Assemblywoman Julia Brownley (who represents Santa Monica, Pacific Palisades, Encino, Agoura Hills, Malibu, Calabasas, among others) also released the following statement:

"I rejoice in the decision of this court to recognize that people cannot use the initiative process to deny basic rights like that of marriage to a class of people they find objectionable," Brownley said. "California's constitution declares all Californians are free and independent. That freedom includes the right to marry whom one wants and to enjoy the same rights as others have to pursue safety, happiness and privacy.
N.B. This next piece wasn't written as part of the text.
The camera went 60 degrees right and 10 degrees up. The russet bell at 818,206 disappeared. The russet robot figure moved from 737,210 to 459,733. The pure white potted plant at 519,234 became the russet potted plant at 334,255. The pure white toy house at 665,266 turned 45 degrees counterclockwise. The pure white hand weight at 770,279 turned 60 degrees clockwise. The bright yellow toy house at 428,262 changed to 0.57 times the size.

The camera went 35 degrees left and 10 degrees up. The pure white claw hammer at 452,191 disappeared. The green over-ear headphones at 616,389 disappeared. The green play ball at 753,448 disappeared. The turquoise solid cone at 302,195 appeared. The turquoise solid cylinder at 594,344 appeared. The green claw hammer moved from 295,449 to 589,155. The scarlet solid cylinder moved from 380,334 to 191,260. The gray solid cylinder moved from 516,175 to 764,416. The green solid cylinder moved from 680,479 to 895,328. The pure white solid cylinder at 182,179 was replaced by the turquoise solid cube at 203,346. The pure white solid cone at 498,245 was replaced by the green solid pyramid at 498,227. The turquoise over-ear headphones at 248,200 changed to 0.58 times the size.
These rights belong to all of us, not just to a favored group."

Assemblywoman Betsy Butler (who represents Hermosa Beach, Manhattan Beach, Redondo Beach and Marina del Rey) also expressed her support:

“Today the 9th Circuit made the correct decision in ruling Proposition 8 unconstitutional.  I have long believed that marriage is about love, not gender.  So it brings me great joy that the court recognized to be true what many of us already know—that Proposition 8 served only to discriminate.  It is my hope the U.S. Supreme Court rules in a similar fashion soon, so everyone who wants to marry can have the freedom to do so.”  

Congresswoman Janice Hahn (who represents several communities on the coast the 36th District)
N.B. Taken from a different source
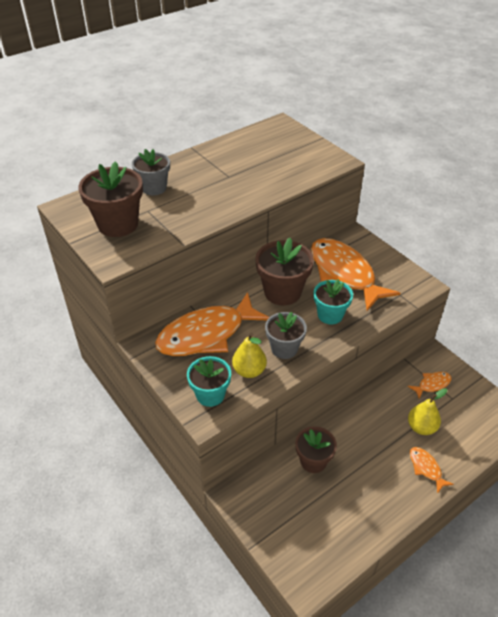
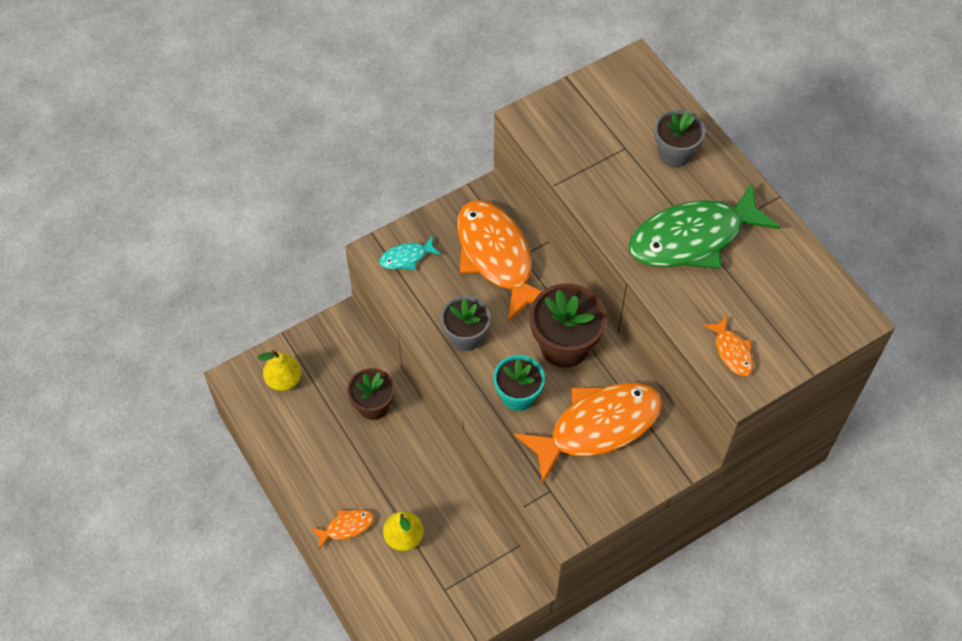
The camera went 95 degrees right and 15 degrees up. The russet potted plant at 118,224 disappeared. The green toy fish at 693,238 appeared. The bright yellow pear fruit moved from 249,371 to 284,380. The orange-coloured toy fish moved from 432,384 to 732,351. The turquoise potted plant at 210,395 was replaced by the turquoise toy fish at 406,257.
“I believe marriage equality is a civil rights issue. We move further away from a just nation by trying to deny Americans the rights they deserve. Proposition 8 sought to make gay and lesbians into second class citizens and today was rightfully ruled unconstitutional. While today’s ruling doesn’t settle this issue nationally, I will continue to stand with all LGBT Americans in the fight to ensure dignity, equality and respect for all.”

Celebrities also applauded the court's decision, and several released statements and tweets in response.
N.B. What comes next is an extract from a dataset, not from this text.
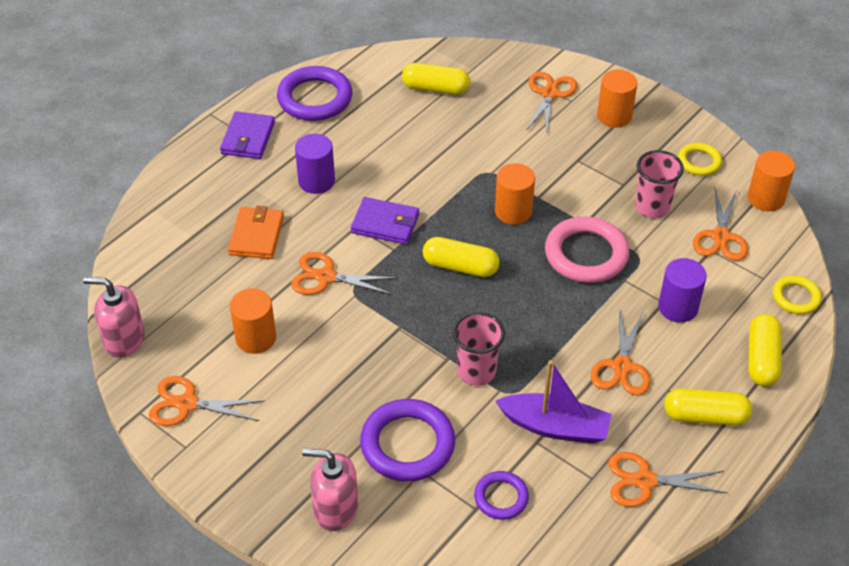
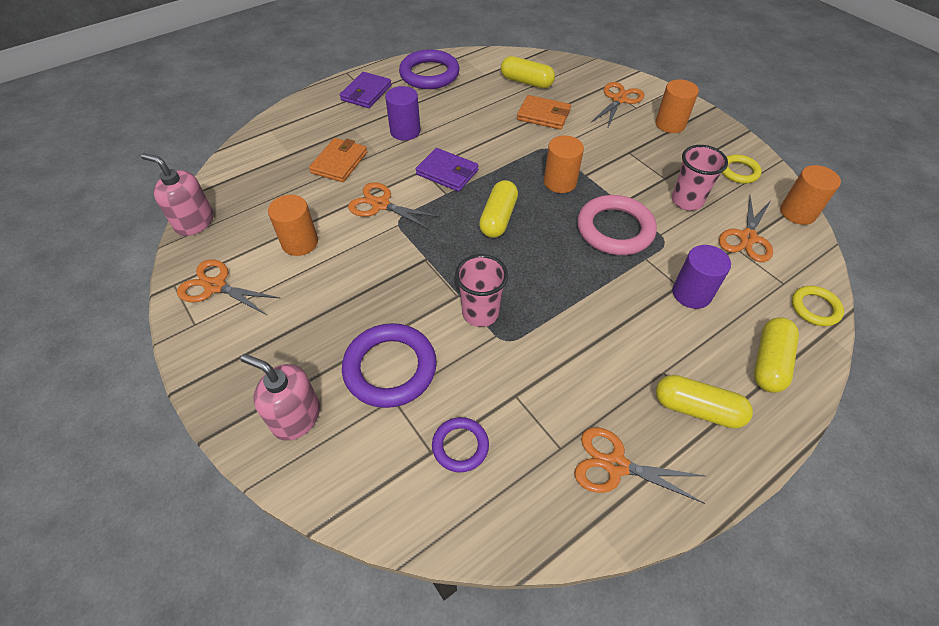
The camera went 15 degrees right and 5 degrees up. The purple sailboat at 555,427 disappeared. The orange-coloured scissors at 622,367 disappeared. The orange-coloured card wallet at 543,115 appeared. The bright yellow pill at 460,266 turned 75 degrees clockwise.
CLaude Todoroff February 08, 2012 at 11:20 AM
I don't know why you all are celebrating this decision. The 9th. Circuit has the worst record of all the appeals court when their radical decisions get appealed to the SCOTUS. There is no constitutional right to marriage or not to marry. Which article of the constitution says anything about marriage. There is one amendment, however, that states those powers not granted to the federal government is granted to the people or the states. The people of California have spoken. If gays have the right to marry then why not allow polygamy, a 90 year old to marry a 10 year old or a parent to marry his or her child? Where will this idiocy by our courts stop?
Sharon February 08, 2012 at 02:58 PM
To Wolfman, Smack Dab and Claude Todoroff: Thank you for your voices of reason!
BeReal February 08, 2012 at 05:08 PM
The justice system's purpose is to protect the rights of all, and to ensure that the majority does not trample the minority. Just as discrimination based on race, gender, or any other suspect classifications, so is discrimination based on sexual preference. If any of you were disciminated against, wouldn't you want the protection of the courts? (Oh, and just to eliminate any question, I'm not gay).
venicepower February 10, 2012 at 07:40 AM
As BeReal says, judges must take the role of excluding popular sentiment - majority or not - from their focus on basic human rights. This said, it's absolutely understandable that courts might be in disfavor now, considering the Supreme Court's ruling regarding corporate "personhood." That decision protects a minority that needs no protection, having long enjoyed a bought-and-paid-for majority position in the halls of power. It's strange that 99% of the population can be a minority in fact. But at least some minorities can live with less fear of being punished for trying to live honest and productive lives.
hmj February 10, 2012 at 02:40 PM
A victory for primitive behavior! Are we a civilized society or a collection of primates?